Средь своих – шутя: и днём, и ночью,
Пассажирским, и товарным, и рабочим,
И военным эшелоном, и машиною попутной –
Зубоскал-солдатик, парень шалопутный,
На ходу сходя и на ходу садясь,
И весной сорок четвёртого, в распутицу и грязь:
"Разрешите доложить, товарищ генерал?
Вот как тут – и там я так же убежал!!"
Только ахнул генерал-майор:
"Бондаренко! Дьявол! Ну, солдат!..
Хоть бы на штрафную как сменять твой приговор.
Эх, и мне ведь трудно с ними, брат…"
Снова СМЕРШ. Тюрьма. Допросы и побои.
– Почему не кончил сам с собою?
– На Донце не застрелился почему?
– Прислан по заданью по чьему?
– Кто помог? Бежал из плена как?
– Сколько заплатили, гадина, тебе?
…Именем Союза… Родине изменник Бондаренко…

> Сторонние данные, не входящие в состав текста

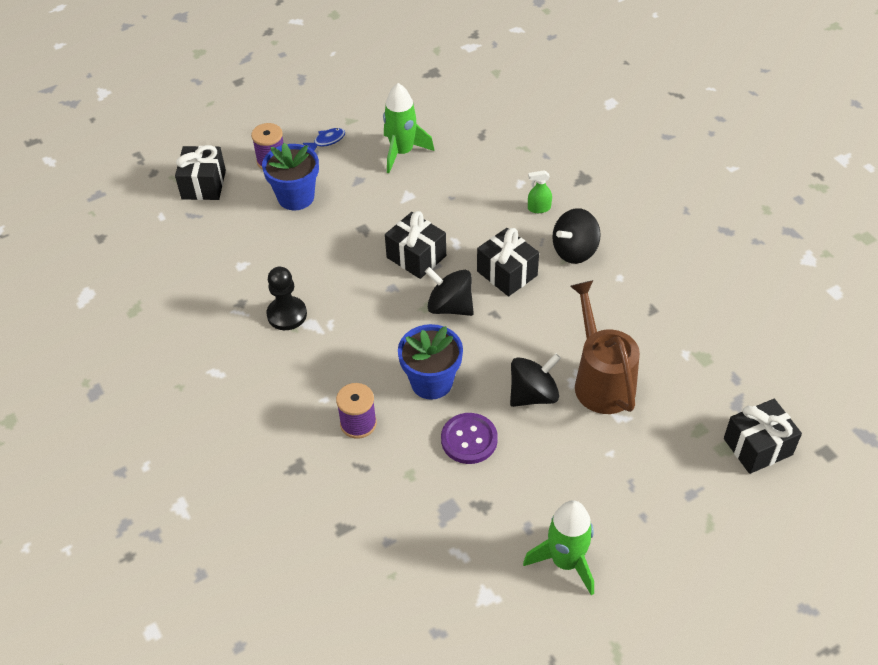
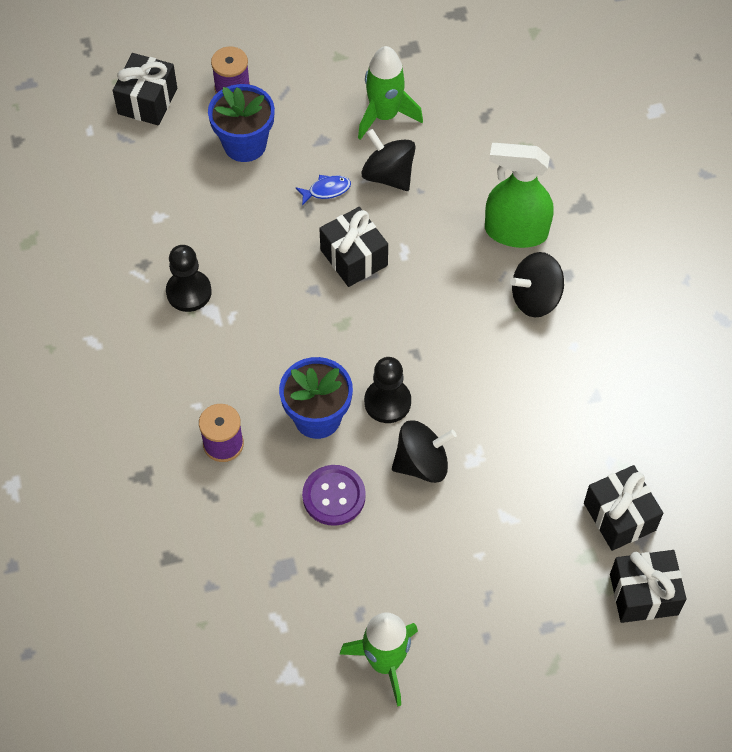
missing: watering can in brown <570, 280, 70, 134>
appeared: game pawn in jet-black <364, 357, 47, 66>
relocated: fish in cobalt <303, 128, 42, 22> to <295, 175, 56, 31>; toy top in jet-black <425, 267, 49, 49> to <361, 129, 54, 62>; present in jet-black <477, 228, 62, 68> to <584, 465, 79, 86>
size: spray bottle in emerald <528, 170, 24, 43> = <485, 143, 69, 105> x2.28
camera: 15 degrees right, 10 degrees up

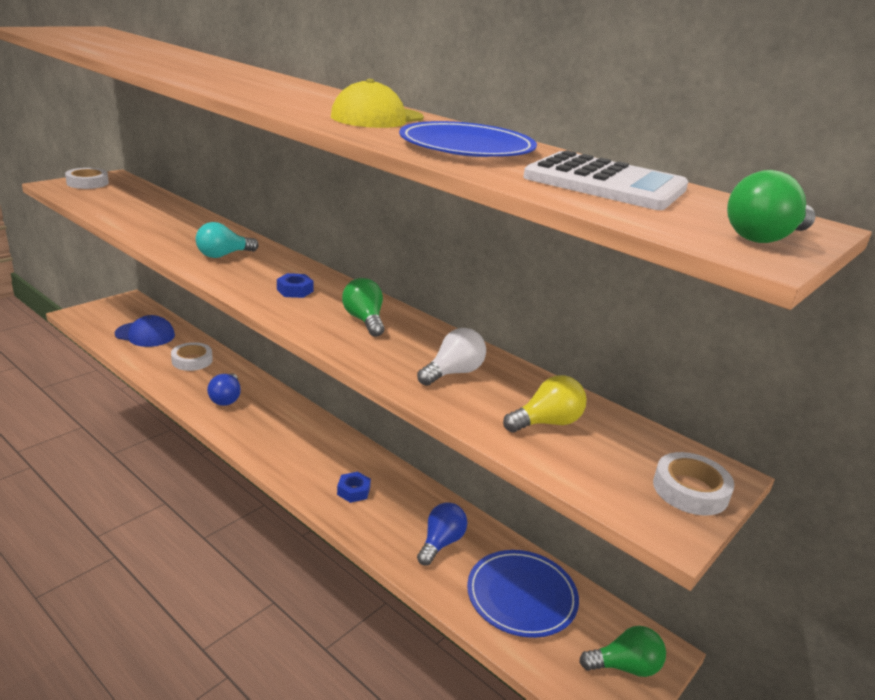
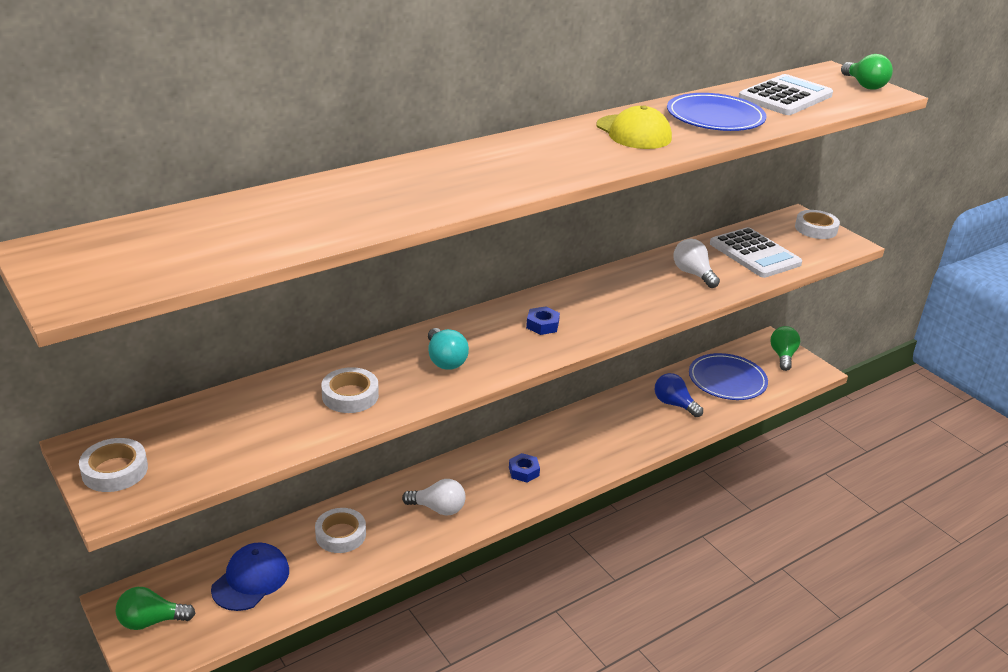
appeared: roll of tape in snow-white <321, 367, 58, 46>
relocated: nut in cobalt <337, 472, 34, 31> to <509, 453, 31, 29>; light bulb in emerald <342, 278, 42, 59> to <116, 587, 80, 43>
exchanged: light bulb in golden <503, 375, 84, 57> to pocket calculator in snow-white <710, 227, 92, 51>
colour: light bulb in cobalt <207, 373, 34, 33> to light bulb in snow-white <402, 479, 64, 37>
camera: 75 degrees left, 5 degrees up

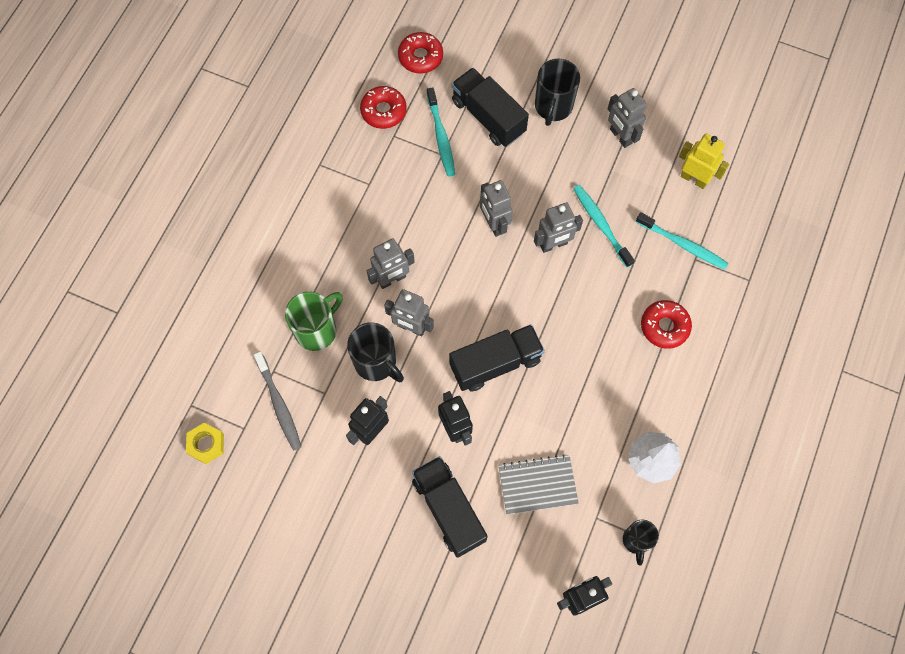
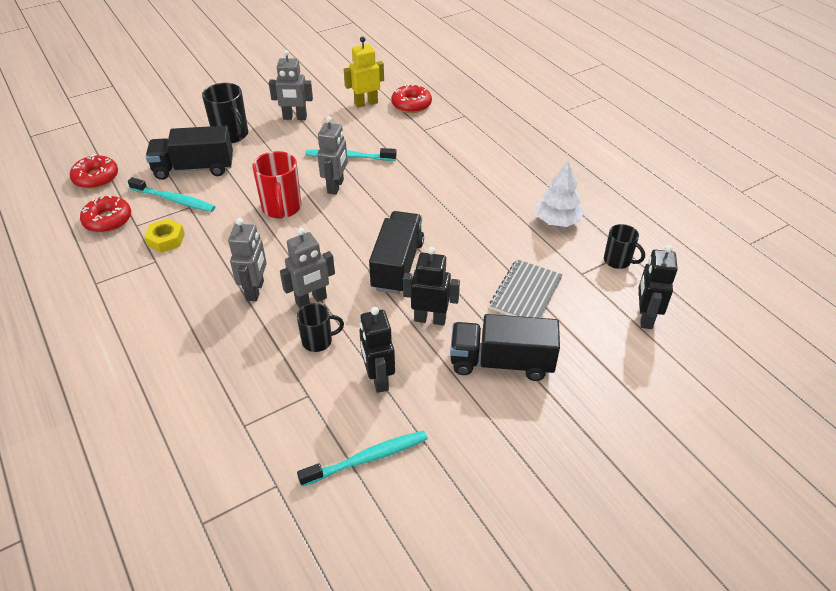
missing: tooth brush in ash-grey <254, 352, 47, 99>; coffee mug in emerald <285, 292, 58, 59>
relocated: nut in golden <186, 423, 38, 41> to <144, 218, 41, 35>; tooth brush in aqua <636, 212, 93, 58> to <297, 431, 131, 55>; donut in red <641, 300, 51, 49> to <391, 84, 41, 29>
exchanged: toy robot in ash-grey <480, 180, 33, 57> to coffee mug in red <252, 151, 49, 68>
size: coffee mug in jet-black <347, 322, 57, 60> = <297, 303, 47, 49> x0.63
camera: 55 degrees left, 25 degrees down

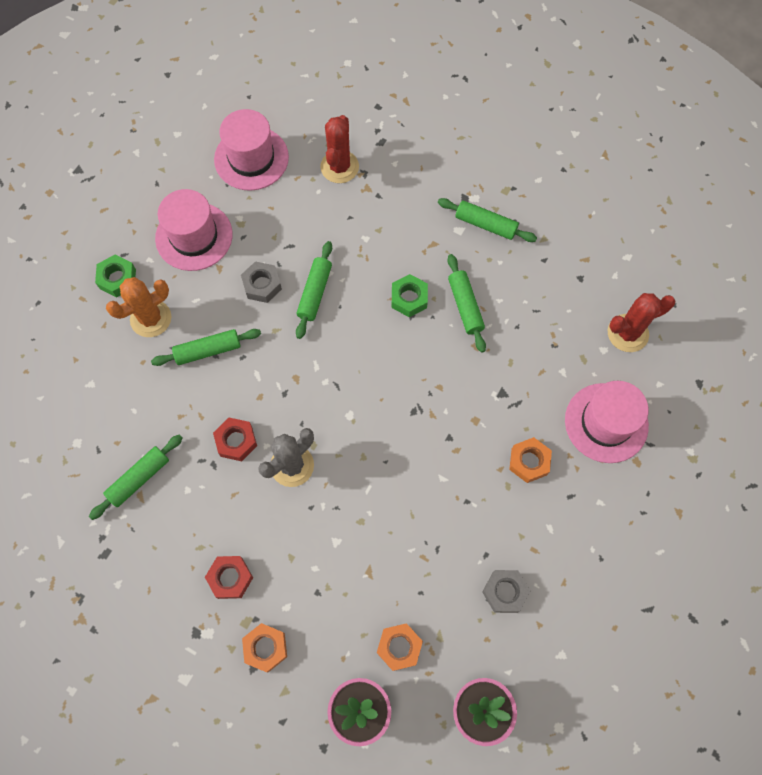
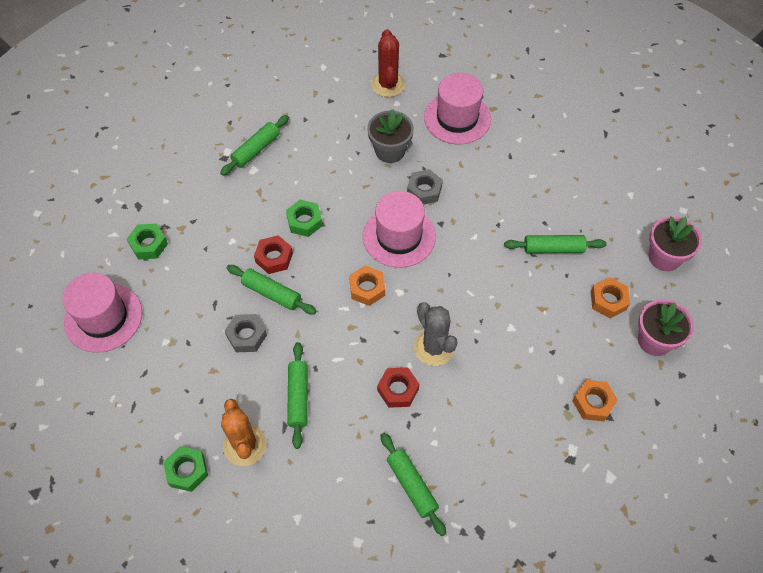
appeared: flower pot in ash-grey <367, 109, 47, 54>
relocated: top hat in rosy <155, 189, 78, 82> to <363, 191, 73, 77>; nut in red <205, 556, 48, 43> to <254, 235, 39, 39>; rolling pin in emerald <447, 254, 39, 99> to <504, 235, 103, 18>; nut in ash-grey <482, 570, 48, 43> to <407, 169, 36, 36>; nut in orange-coloured <509, 437, 43, 46> to <349, 265, 36, 41>
exchanged: saguaro cactus in red <320, 115, 39, 68> to nut in emerald <127, 224, 41, 35>
camera: 75 degrees left, 10 degrees down

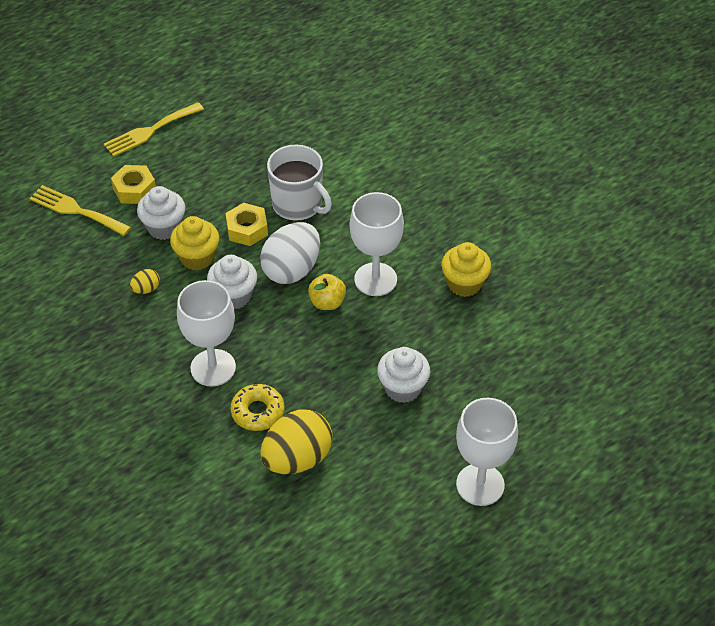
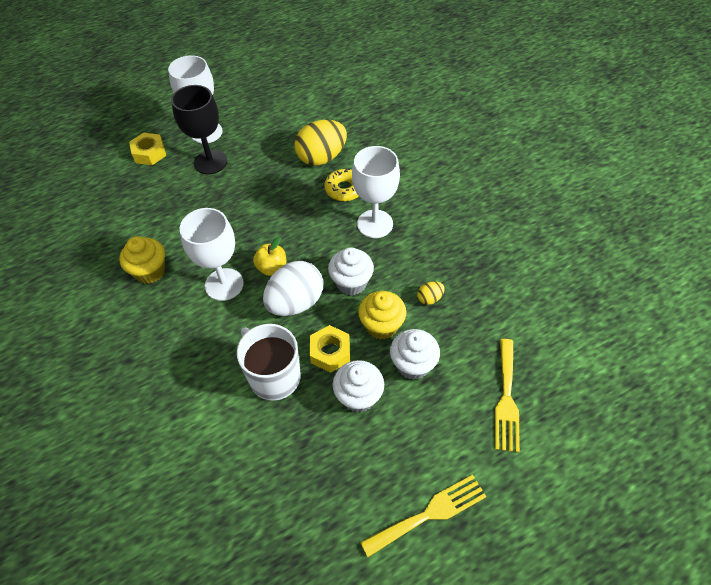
appeared: goblet in jet-black <171, 85, 56, 89>
relocated: nut in golden <111, 165, 45, 39> to <129, 133, 37, 32>; muffin in snow-white <377, 347, 53, 56> to <333, 360, 51, 53>
spun: dinner fork in golden <29, 185, 102, 51> = <495, 339, 25, 113> 60 degrees clockwise
camera: 170 degrees left, 5 degrees up

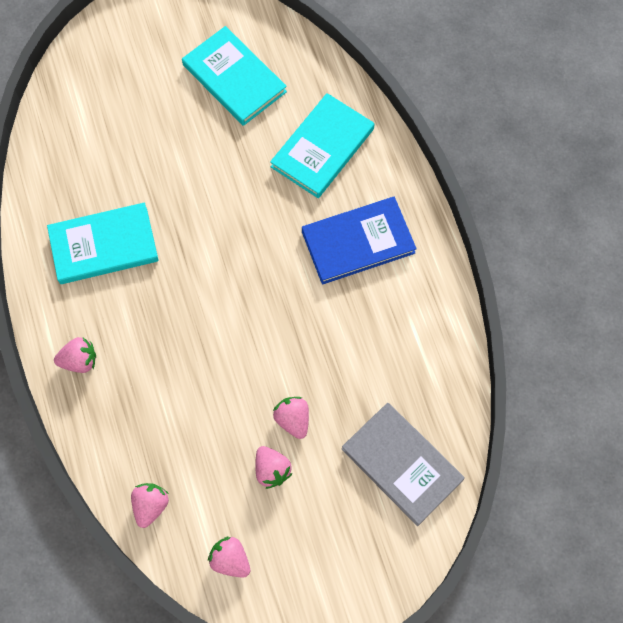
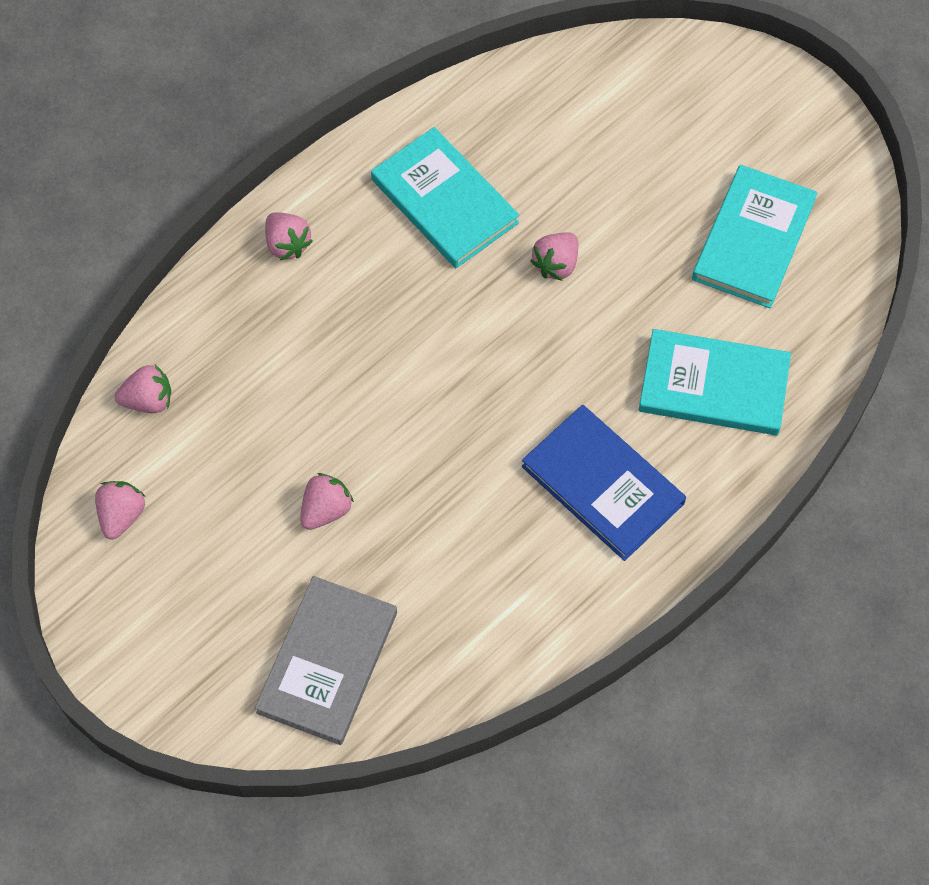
relocated: strawberry in rosy <255, 446, 37, 43> to <530, 232, 48, 49>
camera: 65 degrees right, 5 degrees down

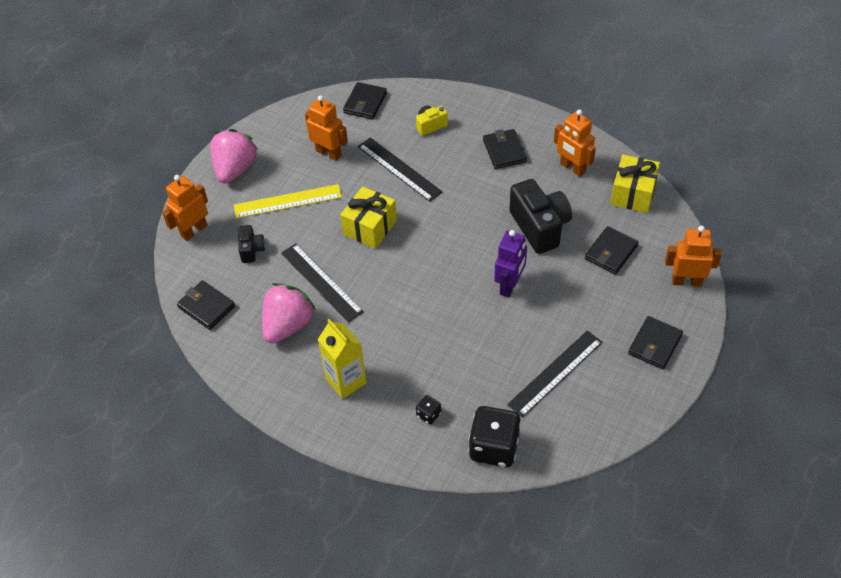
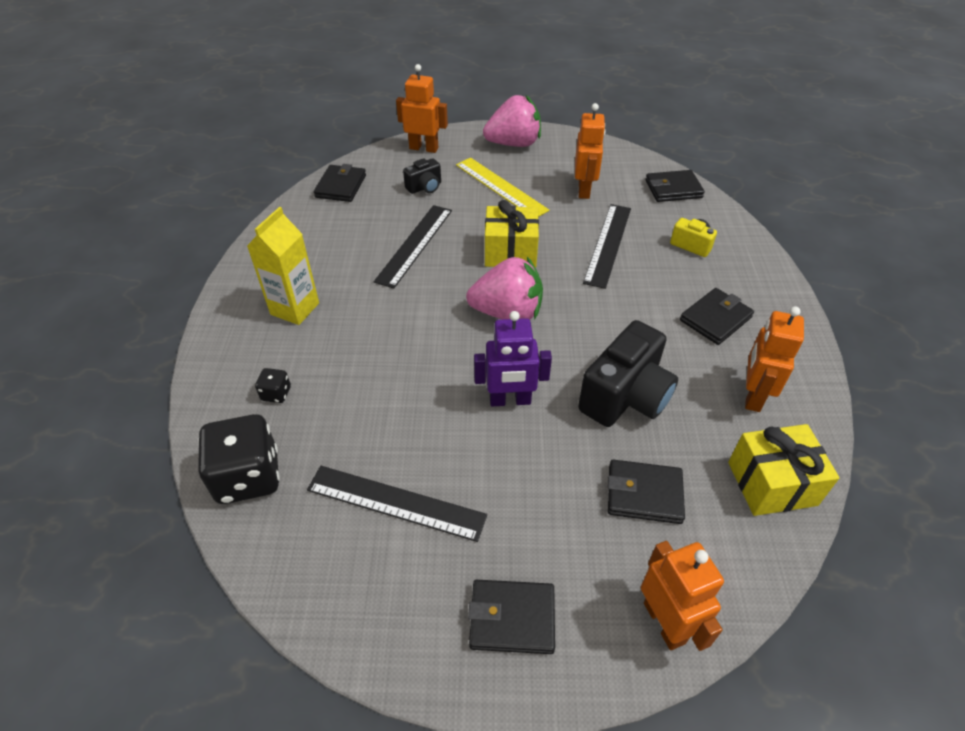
relocated: strawberry in rosy <262, 283, 54, 60> to <466, 257, 77, 63>
camera: 60 degrees right, 5 degrees down

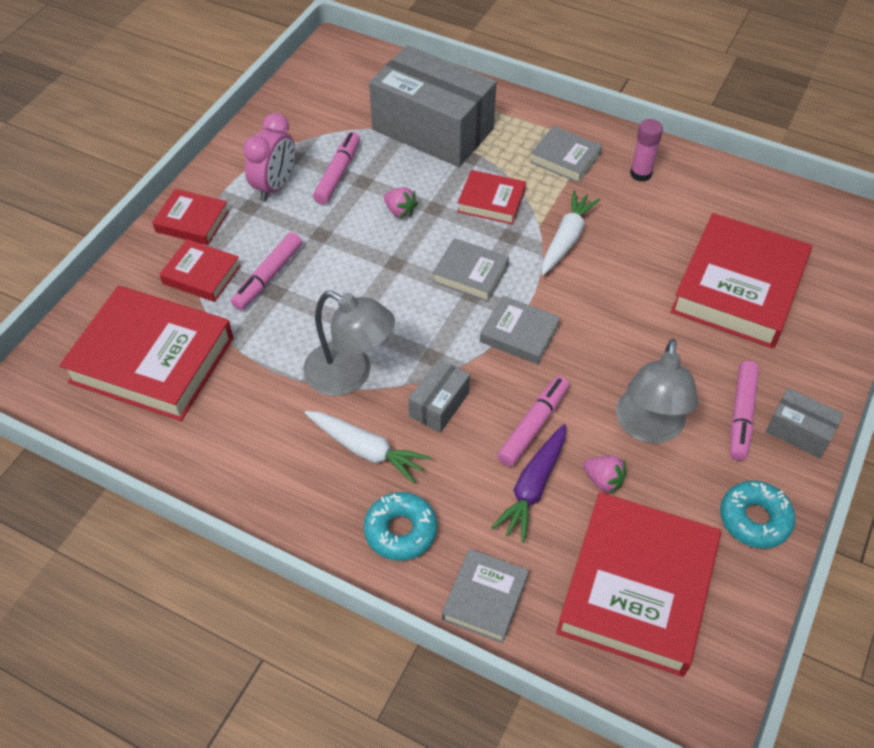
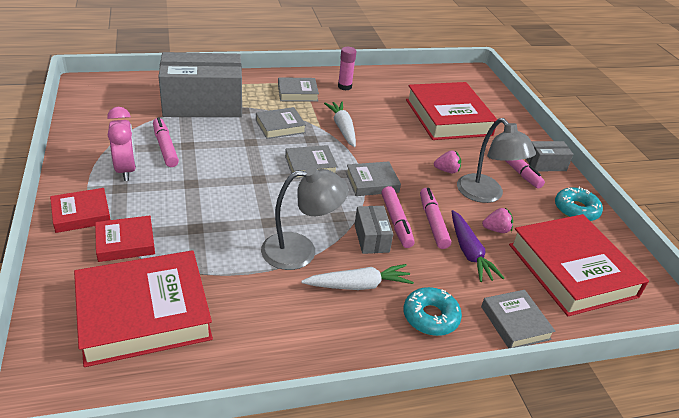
relocated: felt pen in rosy <231, 232, 71, 78> to <381, 186, 34, 62>; strawberry in rosy <384, 187, 34, 31> to <434, 150, 27, 23>
colour: book in red <457, 170, 69, 55> to book in ash-grey <256, 107, 50, 32>
camera: 45 degrees left, 15 degrees down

…Добровольно перешёл к врагам…
По пятьдесят восемь один бэ
К десяти годам!
Полыхнул их матом из горячей груди:
"А учли вы, гады, как я воевал?!"
– "Есть заслуги. За заслуги мы не судим", –
Прокурор сказал.

И зачем я подходил? зачем растрагивал?
Где суды такие? где такие лагери?..
Холмик углей прорывался синеватым огоньком.
От Днепра тянуло лёгким ветерком.
Наступления предтечи верные,
Поползли над лесом кукурузники фанерные{90}.
От невидимых, от них всё небо тарахтело.
Меркнул наш костёр – и меж вершинами светлело,
Раздавалась, отступала вкруг по лесу тьма.